Mais justement, comme le matin il n'y avait personne à part Bruno, Kévin et moi, j'ai pu me rattraper de la veille car je n'avais posé aucune question.
Bruno m'expliqua donc la rivalité qu'il pouvait y avoir entre magazines concurrents et entre rédacteurs. Il m'expliqua que, bien évidemment, chaque magazine cible une tranche d'âge particulière. Par exemple, JV, lui, va plutôt s'orienter vers un public un peu plus âgé que la moyenne (vers 25-35 ans) alors que JeuxVidéoMagazine.com va viser un public plus jeune (16-18 ans, voire moins). Cela va se traduire par plusieurs choses (globalement) : la mise en page, le contenu, les hors-séries et les abonnements.
- Pour la mise en page, JV va plutôt en faire une soignée et artistique, souvent sur du papier assez épais (qui assure la qualité, mais est assez cher). JVM, cherchant un lectorat plus jeune, va mettre des grosses images partout, souvent colorées sur du papier journal basique (très peu cher)
- Pour le contenu, cela rejoint la mise en page : comme JV fait de belles images, mais pas trop larges, il y a encore de la place pour du texte, et comme le public est assez "vieux", le texte est construit, et ce ne sont pas que des tests, ce sont aussi des vrais articles, qui parlent de l'actualité, et beaucoup de sujets différents. Pour JVM, comme leur audience ne cherche que les tests des jeux, qui se lit rapidement, il y a très peu de texte, peu développé : les lecteurs, la plupart du temps, ne regardent que la note finale.
- Les hors séries permettent de délimiter un nouveau public : CanardPc (un autre magazine de jeux vidéos), fait des hors séries hardware, ce qui aide les gens aimant l'informatique (cela permet globalement de choisir les bonnes pièces pour monter son pc). JV, comme marqué dans son titre ( Jv- culture jeux vidéos ), va relater l'histoire du jeu vidéo. La rédaction a donc fait un hors série sur l'histoire de la Playstation. JVM, quand à eux, on fait des hors séries spécial 100 meilleurs jeux de l'année (ce qui est totalement subjectif, mais si on ne connait pas bien le jeu vidéo, peut nous donner une idée de notre prochain achat), ou sur les meilleurs jeux pour enfants.

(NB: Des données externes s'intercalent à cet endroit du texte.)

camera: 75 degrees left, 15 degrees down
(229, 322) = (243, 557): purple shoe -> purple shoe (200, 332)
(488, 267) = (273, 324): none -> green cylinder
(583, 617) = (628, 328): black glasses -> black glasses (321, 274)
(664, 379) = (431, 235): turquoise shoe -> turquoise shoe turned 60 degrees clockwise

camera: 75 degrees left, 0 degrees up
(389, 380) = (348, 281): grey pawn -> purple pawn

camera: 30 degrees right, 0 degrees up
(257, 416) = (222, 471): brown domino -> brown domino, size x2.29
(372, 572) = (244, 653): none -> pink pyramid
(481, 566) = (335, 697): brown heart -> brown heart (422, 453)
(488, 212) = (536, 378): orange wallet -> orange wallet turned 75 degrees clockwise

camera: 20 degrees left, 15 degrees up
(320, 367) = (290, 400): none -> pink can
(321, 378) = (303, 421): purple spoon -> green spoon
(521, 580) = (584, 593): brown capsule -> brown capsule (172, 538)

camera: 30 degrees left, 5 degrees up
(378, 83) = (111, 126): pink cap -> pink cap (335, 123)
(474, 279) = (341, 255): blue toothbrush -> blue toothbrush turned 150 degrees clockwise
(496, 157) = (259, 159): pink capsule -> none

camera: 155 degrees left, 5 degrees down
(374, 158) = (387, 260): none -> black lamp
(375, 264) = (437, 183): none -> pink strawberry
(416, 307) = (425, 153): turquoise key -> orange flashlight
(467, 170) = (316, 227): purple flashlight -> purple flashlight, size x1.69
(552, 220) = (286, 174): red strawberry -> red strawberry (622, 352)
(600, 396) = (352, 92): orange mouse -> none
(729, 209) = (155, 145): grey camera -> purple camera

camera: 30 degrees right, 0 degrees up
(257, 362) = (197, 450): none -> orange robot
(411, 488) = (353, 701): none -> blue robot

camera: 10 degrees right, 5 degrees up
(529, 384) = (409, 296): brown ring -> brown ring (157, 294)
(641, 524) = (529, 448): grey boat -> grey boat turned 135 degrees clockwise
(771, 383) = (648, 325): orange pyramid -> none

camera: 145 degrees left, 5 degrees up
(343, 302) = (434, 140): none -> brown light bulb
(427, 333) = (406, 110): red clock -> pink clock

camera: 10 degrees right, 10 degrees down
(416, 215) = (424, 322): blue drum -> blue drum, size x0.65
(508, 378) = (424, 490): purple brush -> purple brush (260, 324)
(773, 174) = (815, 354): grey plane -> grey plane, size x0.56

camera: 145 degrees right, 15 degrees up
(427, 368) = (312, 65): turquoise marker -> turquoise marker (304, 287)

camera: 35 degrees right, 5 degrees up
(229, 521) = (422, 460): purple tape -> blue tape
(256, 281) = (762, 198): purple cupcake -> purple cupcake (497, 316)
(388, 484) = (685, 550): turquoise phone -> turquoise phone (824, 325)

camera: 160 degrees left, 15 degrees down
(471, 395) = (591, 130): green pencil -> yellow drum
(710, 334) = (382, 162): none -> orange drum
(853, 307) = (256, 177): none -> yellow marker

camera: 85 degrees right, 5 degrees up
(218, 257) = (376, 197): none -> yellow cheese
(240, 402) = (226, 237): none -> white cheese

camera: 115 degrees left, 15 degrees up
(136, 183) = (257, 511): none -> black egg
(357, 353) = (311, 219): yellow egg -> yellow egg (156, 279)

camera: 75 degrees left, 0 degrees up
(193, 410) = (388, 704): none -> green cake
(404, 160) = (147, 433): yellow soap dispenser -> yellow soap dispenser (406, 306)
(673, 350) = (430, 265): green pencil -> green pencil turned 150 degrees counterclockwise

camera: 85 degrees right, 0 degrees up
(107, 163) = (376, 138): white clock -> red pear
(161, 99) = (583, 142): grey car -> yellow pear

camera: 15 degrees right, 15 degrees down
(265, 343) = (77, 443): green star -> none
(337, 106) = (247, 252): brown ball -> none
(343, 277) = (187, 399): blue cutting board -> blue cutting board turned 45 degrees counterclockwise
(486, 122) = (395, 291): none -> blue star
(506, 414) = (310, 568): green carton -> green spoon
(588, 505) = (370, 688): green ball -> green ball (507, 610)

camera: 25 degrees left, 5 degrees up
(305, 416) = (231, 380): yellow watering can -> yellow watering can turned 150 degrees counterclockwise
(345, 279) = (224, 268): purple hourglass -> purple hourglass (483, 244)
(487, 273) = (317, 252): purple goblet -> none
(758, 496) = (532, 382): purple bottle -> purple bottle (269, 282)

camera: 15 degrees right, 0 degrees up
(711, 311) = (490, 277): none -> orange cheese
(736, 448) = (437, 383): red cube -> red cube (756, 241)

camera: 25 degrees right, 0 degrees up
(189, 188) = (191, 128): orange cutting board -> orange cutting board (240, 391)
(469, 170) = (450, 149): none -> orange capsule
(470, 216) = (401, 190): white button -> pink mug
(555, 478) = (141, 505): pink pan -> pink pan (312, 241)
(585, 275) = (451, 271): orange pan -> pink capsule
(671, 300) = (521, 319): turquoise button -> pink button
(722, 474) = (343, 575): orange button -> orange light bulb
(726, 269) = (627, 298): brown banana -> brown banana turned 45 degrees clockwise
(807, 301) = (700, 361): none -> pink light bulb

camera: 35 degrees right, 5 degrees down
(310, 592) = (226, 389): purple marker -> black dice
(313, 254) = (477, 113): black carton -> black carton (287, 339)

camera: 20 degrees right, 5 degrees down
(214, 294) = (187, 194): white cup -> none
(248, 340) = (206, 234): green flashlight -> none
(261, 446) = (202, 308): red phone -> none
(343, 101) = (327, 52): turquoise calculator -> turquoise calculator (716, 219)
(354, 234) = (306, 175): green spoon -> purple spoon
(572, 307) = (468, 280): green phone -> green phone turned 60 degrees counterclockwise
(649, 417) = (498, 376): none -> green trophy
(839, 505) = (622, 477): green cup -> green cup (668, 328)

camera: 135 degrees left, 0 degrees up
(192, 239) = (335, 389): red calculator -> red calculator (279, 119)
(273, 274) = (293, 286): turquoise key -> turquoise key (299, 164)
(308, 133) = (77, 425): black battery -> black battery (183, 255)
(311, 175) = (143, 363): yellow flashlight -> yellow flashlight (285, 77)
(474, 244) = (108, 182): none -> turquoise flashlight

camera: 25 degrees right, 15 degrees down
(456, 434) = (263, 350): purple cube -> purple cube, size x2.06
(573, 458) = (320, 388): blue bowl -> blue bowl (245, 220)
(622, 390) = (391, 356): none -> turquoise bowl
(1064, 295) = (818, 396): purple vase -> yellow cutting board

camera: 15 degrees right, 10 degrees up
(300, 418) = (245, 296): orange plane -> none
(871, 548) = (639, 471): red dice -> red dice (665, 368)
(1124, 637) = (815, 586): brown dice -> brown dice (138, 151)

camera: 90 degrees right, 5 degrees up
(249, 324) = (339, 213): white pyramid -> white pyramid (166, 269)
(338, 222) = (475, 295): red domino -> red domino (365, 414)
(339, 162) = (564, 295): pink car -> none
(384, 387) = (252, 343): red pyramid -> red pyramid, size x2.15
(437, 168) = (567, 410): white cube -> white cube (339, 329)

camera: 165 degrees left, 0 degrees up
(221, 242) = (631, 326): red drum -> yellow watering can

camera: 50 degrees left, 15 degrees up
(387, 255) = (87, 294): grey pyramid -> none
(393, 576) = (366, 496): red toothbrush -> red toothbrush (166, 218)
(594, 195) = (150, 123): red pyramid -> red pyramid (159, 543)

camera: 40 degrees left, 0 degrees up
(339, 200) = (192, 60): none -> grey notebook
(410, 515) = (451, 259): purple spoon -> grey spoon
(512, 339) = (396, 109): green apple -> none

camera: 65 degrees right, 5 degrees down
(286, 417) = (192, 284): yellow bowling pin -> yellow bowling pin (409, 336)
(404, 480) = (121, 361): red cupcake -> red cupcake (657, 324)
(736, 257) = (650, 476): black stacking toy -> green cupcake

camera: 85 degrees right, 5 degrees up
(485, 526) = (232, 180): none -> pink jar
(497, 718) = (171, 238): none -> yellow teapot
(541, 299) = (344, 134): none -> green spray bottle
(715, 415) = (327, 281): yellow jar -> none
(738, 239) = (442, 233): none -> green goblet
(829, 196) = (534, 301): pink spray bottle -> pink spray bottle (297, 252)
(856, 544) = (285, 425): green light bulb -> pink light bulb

- Enfin, la formule des abonnements est très importante : JV a en ce moment même un formule d'abonnement qui permet, en plus d'avoir le magazine chez nous directement tous les mois, nous permet de disposer de trois mois d'abonnement Gamekult Premium (site internet de jeu vidéo, le premium permettant de voir des articles très intéressants, et pas seulement des tests) et un livre ( sur les jeux vidéos, mais un vrai livre d'environ 250 pages, fait par de vrais auteurs etc... ). JVM va préférer, dans son système d'abonnement, un jeu seul, un "blockbuster", ultra médiatisé, que tout les "casuals gamers (personnes jouant occasionnellement aux jeux vidéos) s'arrache.
Puis les derniers membres de la rédaction arrivèrent. L'ambiance ne fut pas très bonne pendant une trentaine de minutes, mais passé cette demi-heure, l’atmosphère redevint normale. Il faut dire qu’habituellement, comme tous les membres de la rédaction sont amis avant d'être collègues ou patron, tout le monde rigole et il y a vraiment un bon climat.
C'est d'autant plus dur pour Bruno, qui, quand il doit s’énerver, s'emporte aussi avec un ami. Cette fois-ci, il a dû se fâcher car les trois personnes en question avaient oublié de prévenir qu'elles seraient en retard le matin, après un podcast qui s'était fini tard.
Puis, comme à mon habitude, je me remis à ma console et jouai une bonne partie de l'après-midi. Vers la fin de journée, je jouai en ligne avec Corentin, Sylvain et Bruno sur le même jeu. Même si nous ne sommes pas encore très forts, on s'est quand même bien amusés !
Puis je suis rentré chez moi, satisfait de ma journée.